Figure 8. PMN interacts with bacteria bound to epithelial cells.

N. meningitidis FAM20 were allowed to form microcolonies and adhere to FaDu cells. After one hour, freshly isolated PMNs were added. Representative DIC image sequences at 63x magnification from at least three independent live-cell time-lapse experiments are shown. Red lines indicate the pseudopods and the front of the migrating PMN. (A) PMN migrating towards microcolonies but is immobilized and trapped by a microcolony that is bound to both an epithelial cell and a uropod. (B) The PMN removes the microcolony from the epithelial cell and transports it away from the site of initial adherence.
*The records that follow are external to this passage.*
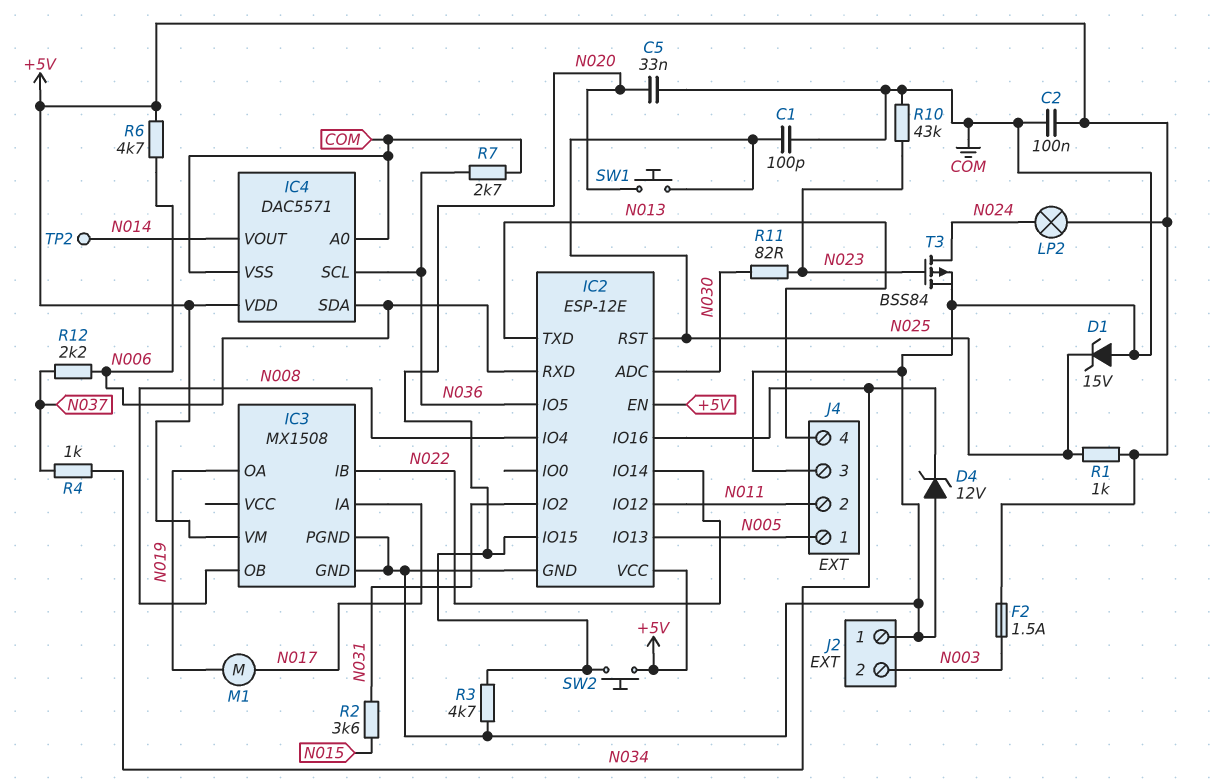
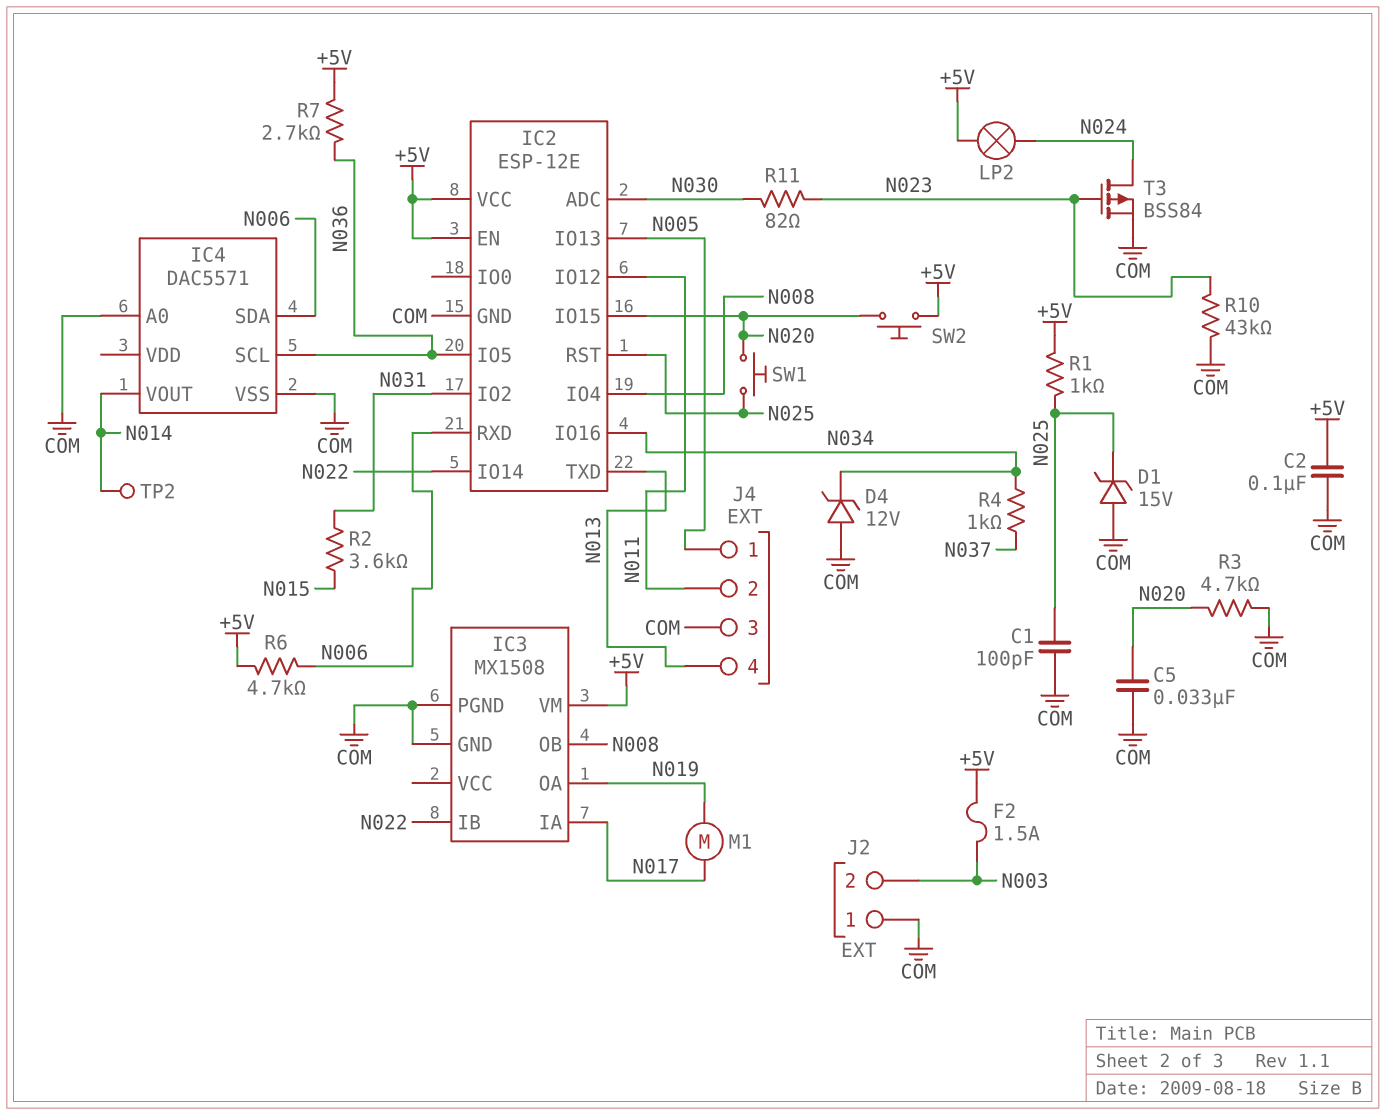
IC4 pin VDD: +5V -> none
R7: 2.7k (COM, N036) -> 2.7k (+5V, N036)
R12: 2.2k (N006, N037) -> none

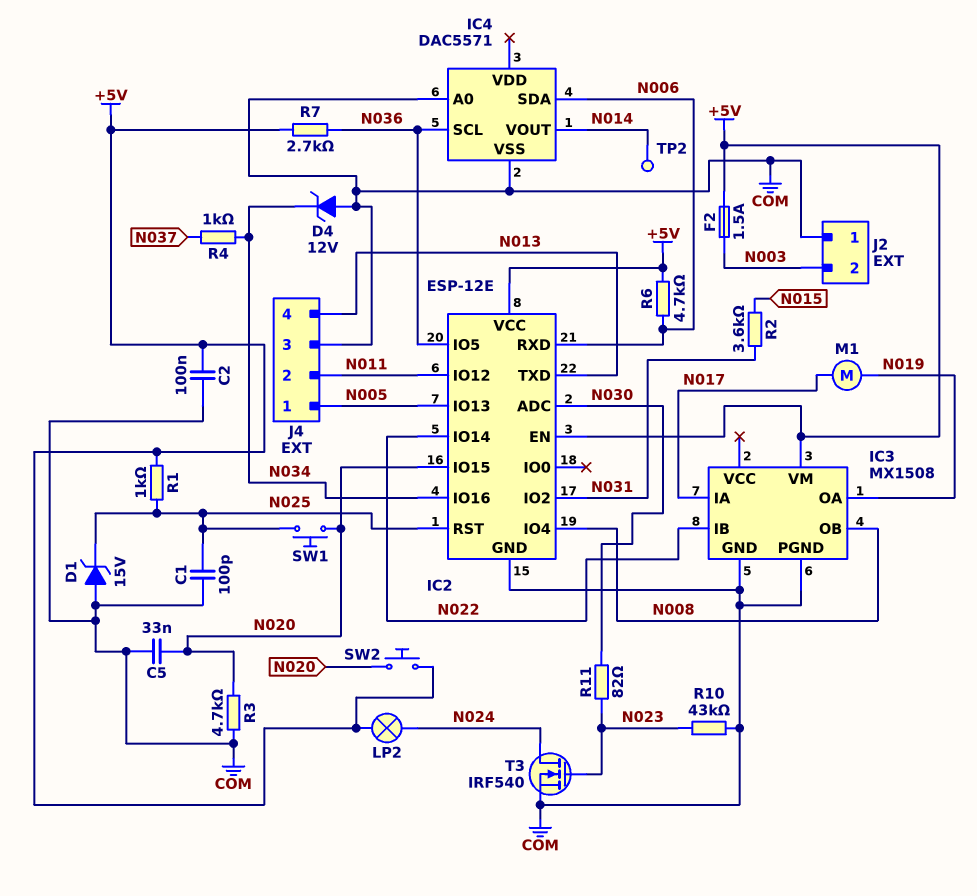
T3: PMOS BSS84 (G N023, D N024, S COM) -> NMOS IRF540 (G N023, D N024, S COM)

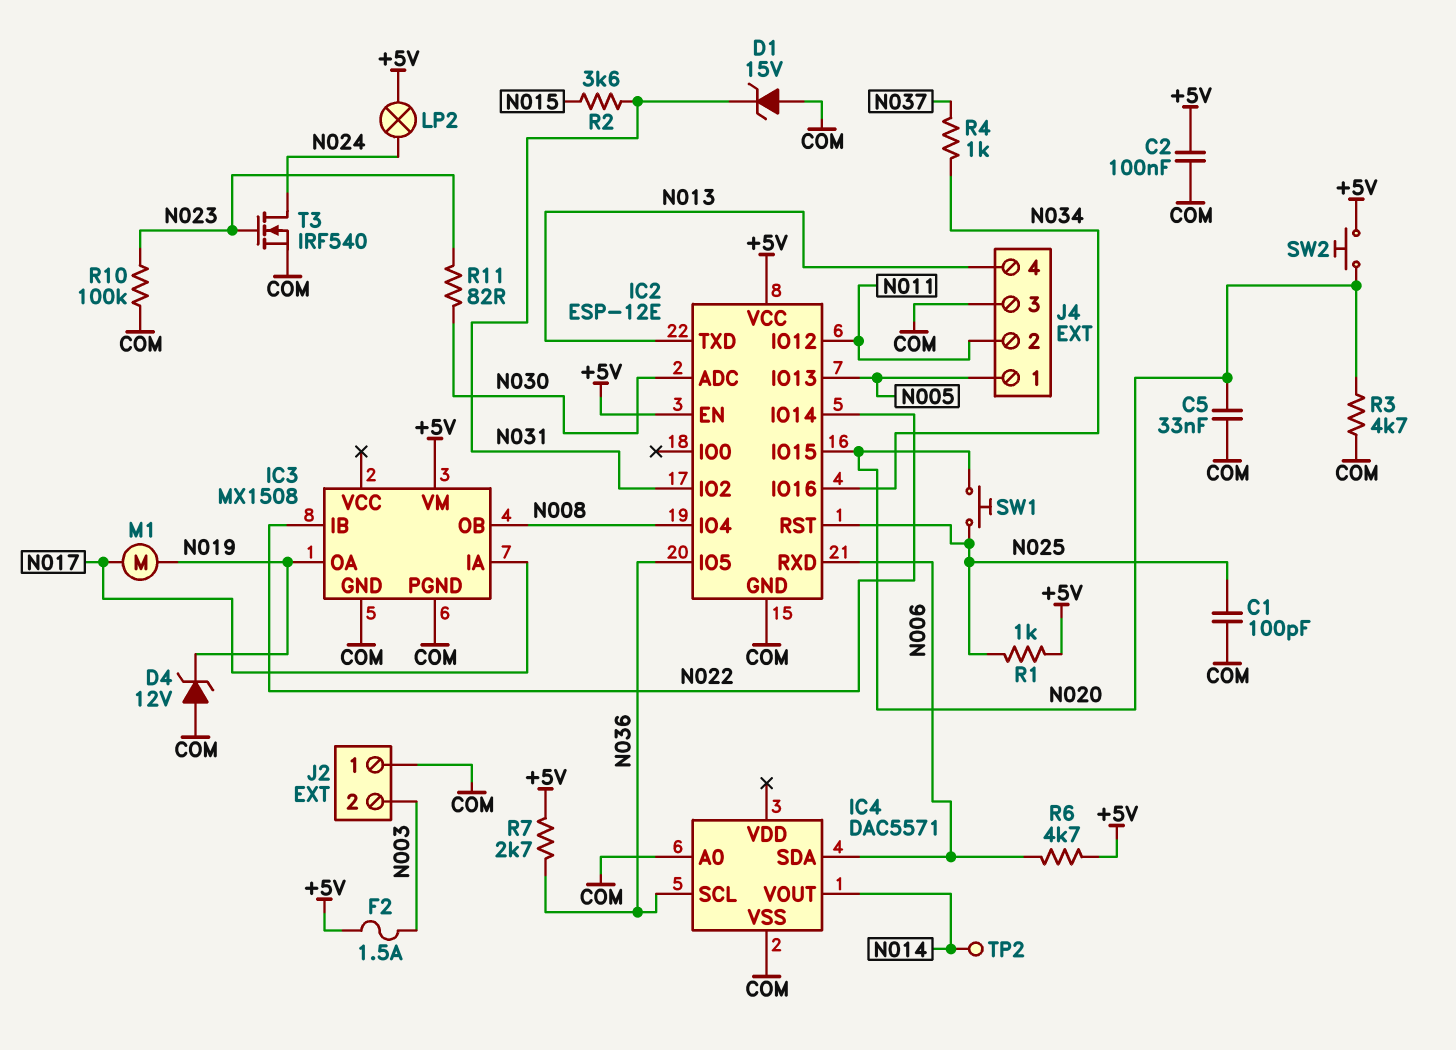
D1: zener 15V (A COM, K N025) -> zener 15V (A COM, K N031)
D4: zener 12V (A COM, K N034) -> zener 12V (A COM, K N019)
R10: 43k (COM, N023) -> 100k (COM, N023)

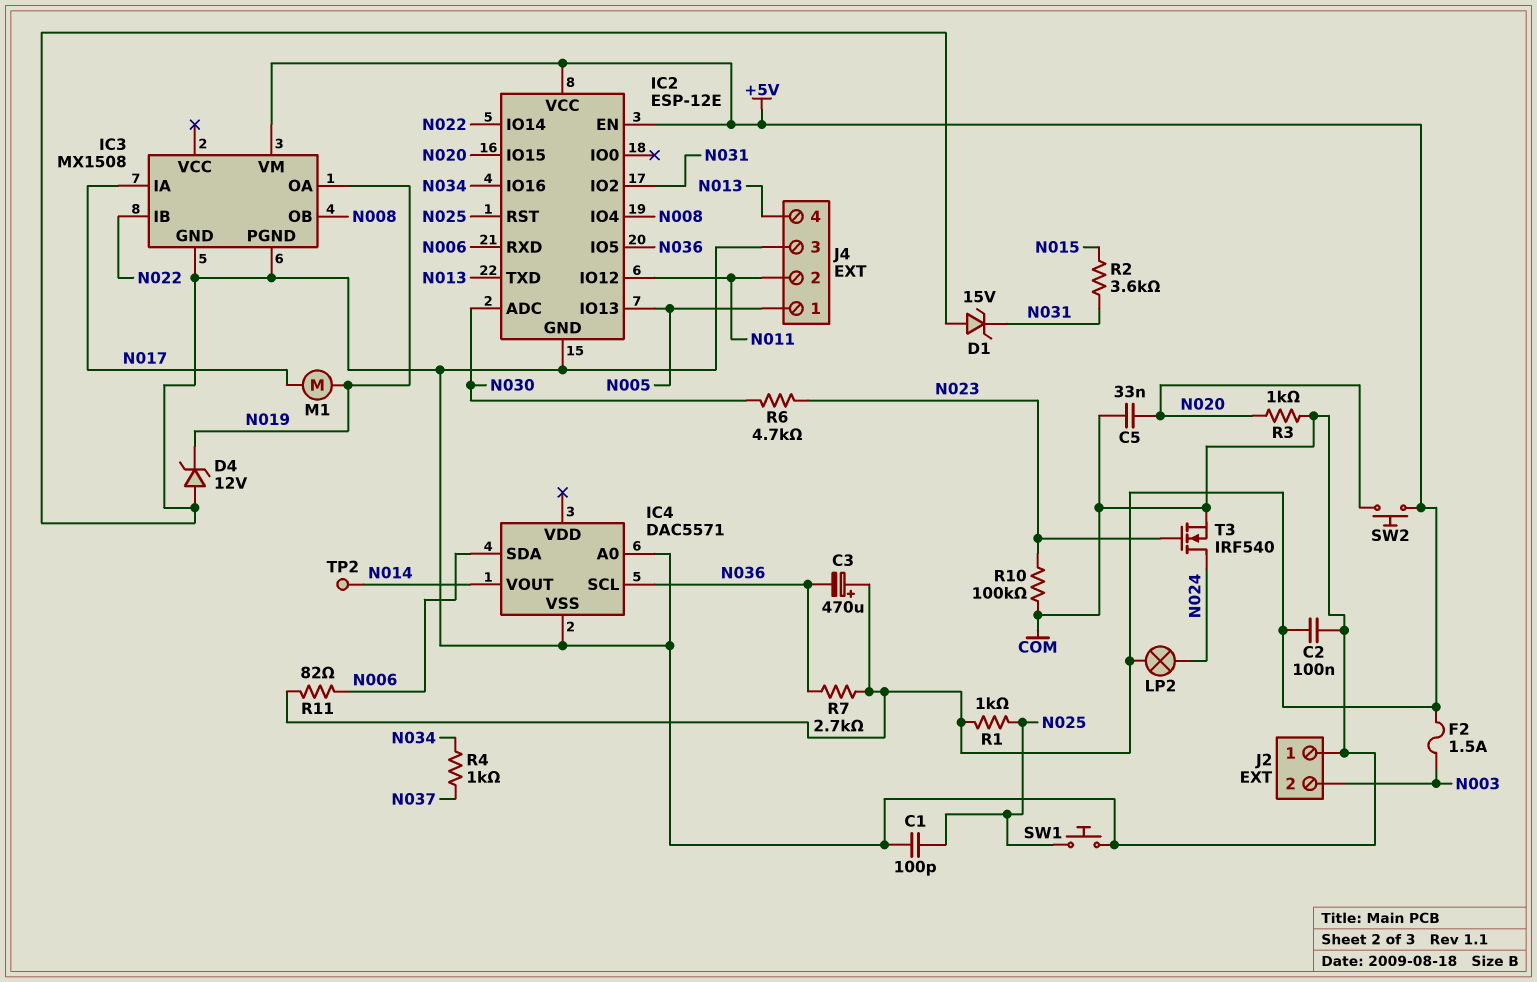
C3: none -> 470uF (plus +5V, minus N036)
R3: 4.7k (COM, N020) -> 1k (COM, N020)
R6: 4.7k (+5V, N006) -> 4.7k (N023, N030)
R11: 82 (N023, N030) -> 82 (+5V, N006)
SW1: button (N020, N025) -> button (COM, N025)

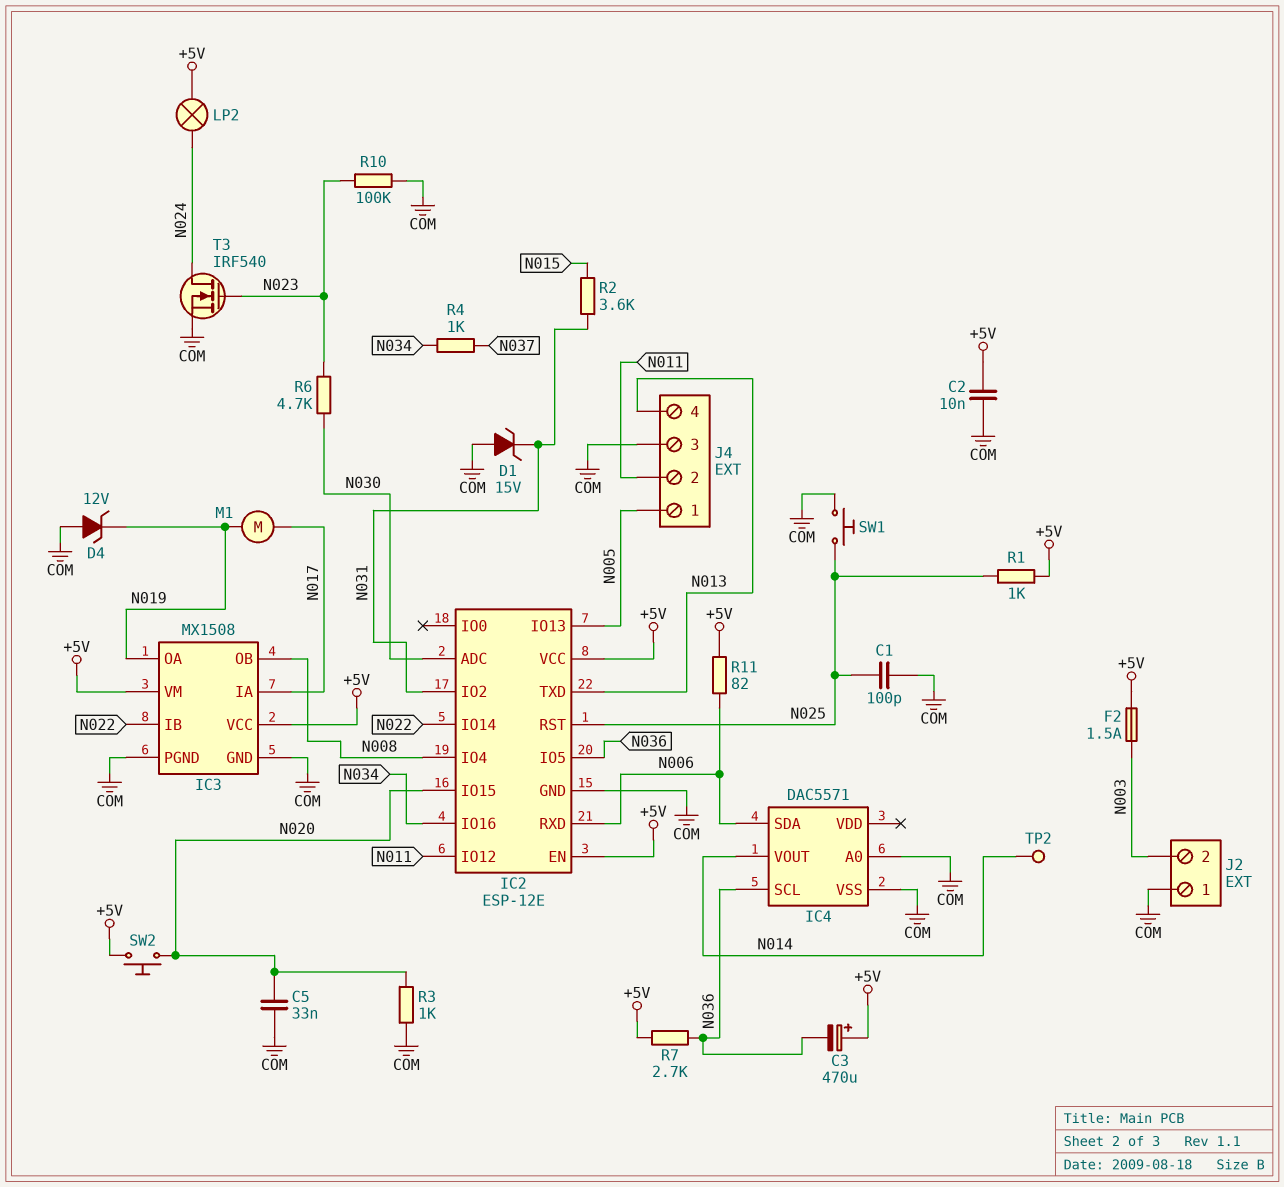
C2: 100nF (+5V, COM) -> 10nF (+5V, COM)
IC3 pin VCC: none -> +5V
The dotted black line indicates the borderline of the FaDu cells. (C) A microcolony (green) adheres to the PMN (blue) and penetrates a cell layer by hitchhiking on a PMN. The red lines indicate PMN pseudopods and the front of the migrating PMN. Images were processed by Adobe Photoshop.

Figure 9. A schematic illustration of bacteria hitchhiking on PMNs.

(A) Bacterial adherence to PMNs occurs either by direct uropod contact or by transport on the plasma membrane from the pseudopod. Although initial contact was made with the pseudopod, PMNs ended up bound to the microcolony via their uropod. The binding recruits CD46 and bacteria can be internalized via the uropod. (B) The PMN can be immobilized and trapped by a microcolony that is bound to both an epithelial cell and a uropod or (C) the PMN can remove the microcolony from the epithelial cell and transport it away from the site. (D) The nature of PMNs allows them to easily migrate under and in between epithelial cells. In this manner, bacteria can hitchhike on the uropod to penetrate the epithelial barrier.